I have a question about the best way to test for violations of Hardy-Weinberg Equilibrium (HWE) among microsatellite loci for a species that is continuously distributed across a study area and showing IBD. We are looking at how landscape features affect gene flow among Eastern Indigo Snakes across a 25 x 50 km study area. We have 110 samples and about half are clustered in the southern half of the study area. A spatial correlogram of individual genetic distance shows that spatial autocorrelation among samples becomes non-significant at 5-10 km. We have used COLONY to identify full-sibs and found about 15 full-sib families although family size was usually two (max. four). There is significant IBD within our study area. STRUCTURE identifies K=4 with all 110 samples but when we randomly exclude all but one full-sib from each full-sib family STRUCTURE identifies K=1-2. We suspect that these STRUCTURE results are the result of neighborhood effects and IBD, respectively.
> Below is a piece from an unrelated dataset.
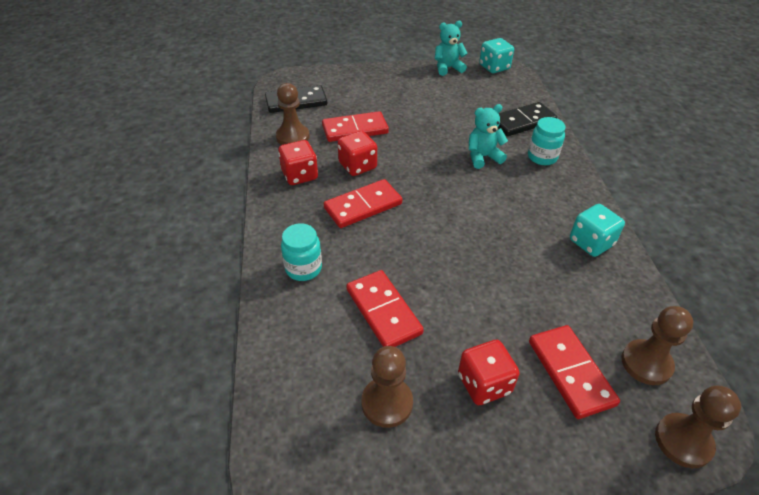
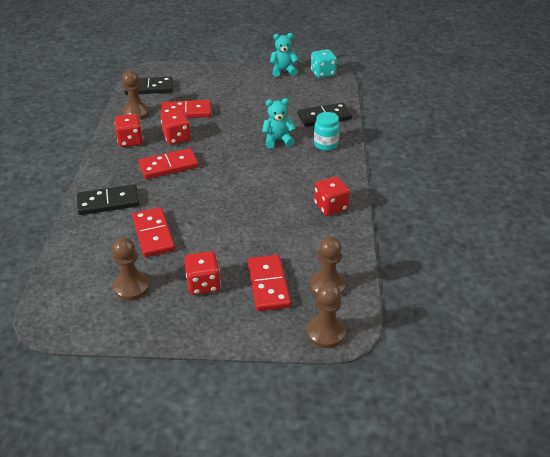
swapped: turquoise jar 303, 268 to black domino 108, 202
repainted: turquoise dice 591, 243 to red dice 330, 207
When we test for violation of HWE at our 15 loci, four have significant violations of HWE. Estimated null allele frequencies at these four loci are 6-15%. When we randomly excluded all but one member from each full-sib family, these four loci were still significantly out of HWE.
In a situation such as this, is it appropriate to test for HWE using all samples? I know that in systems with discrete populations researchers often test for HWE within each population, since violations may represent a mixture of multiple populations. But any designations of “populations” in our study area seem very arbitrary (e.g., driven by sampling intensity rather than the distribution of individuals).
Does anyone have any suggestions about the appropriate way(s) to test for HWE in a system such as ours?
Thanks,
Javan Bauder